Consciousness is undoubtedly one of the last remaining scientific mysteries and hence one of the greatest contemporary scientific challenges. How does the brain's activity result in the rich phenomenology that characterizes our waking life? Are animals conscious? Why did consciousness evolve? How does science proceed to answer such questions? Can we define what consciousness is? Can we measure it? Can we use experimental results to further our understanding of disorders of consciousness, such as those seen in schizophrenia, delirium, or altered states of consciousness?
These questions are at the heart of contemporary research in the domain. Answering them requires a fundamentally interdisciplinary approach that engages not only philosophers, but also neuroscientists and psychologists in a joint effort to develop novel approaches that reflect both the stunning recent advances in imaging methods as well as the continuing refinement of our concepts of consciousness.
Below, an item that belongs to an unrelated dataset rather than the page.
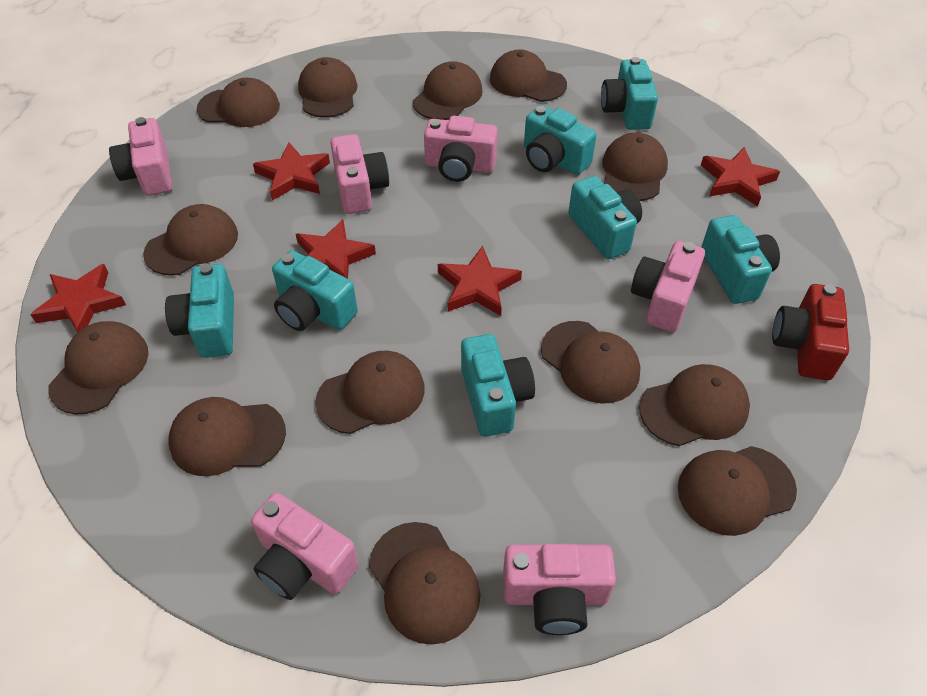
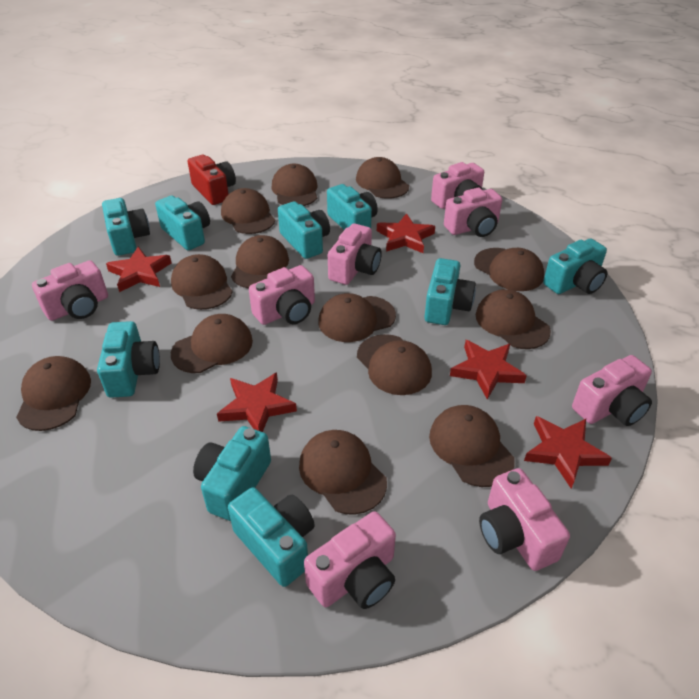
pink camera: 6 -> 8
turquoise camera: 7 -> 9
In this light, the Oxford Companion to Consciousness is the most complete authoritative survey of contemporary research on consciousness. Five years in the making and including over 250 concise entries written by leaders in the field, the volume covers both fundamental knowledge as well as more recent advances in this rapidly changing domain. Structured as an easy-to-use dictionary and extensively cross-referenced, the Companion offers contributions from philosophy of mind to neuroscience, from experimental psychology to clinical findings, so reflecting the profoundly interdisciplinary nature of the domain. Particular care has been taken to ensure that each of the entries is accessible to the general reader and that the overall volume represents a comprehensive snapshot of the contemporary study of consciousness. The result is a unique compendium that will prove indispensable to anyone interested in consciousness, from beginning students wishing to clarify a concept to professional consciousness researchers looking for the best characterization of a particular phenomenon.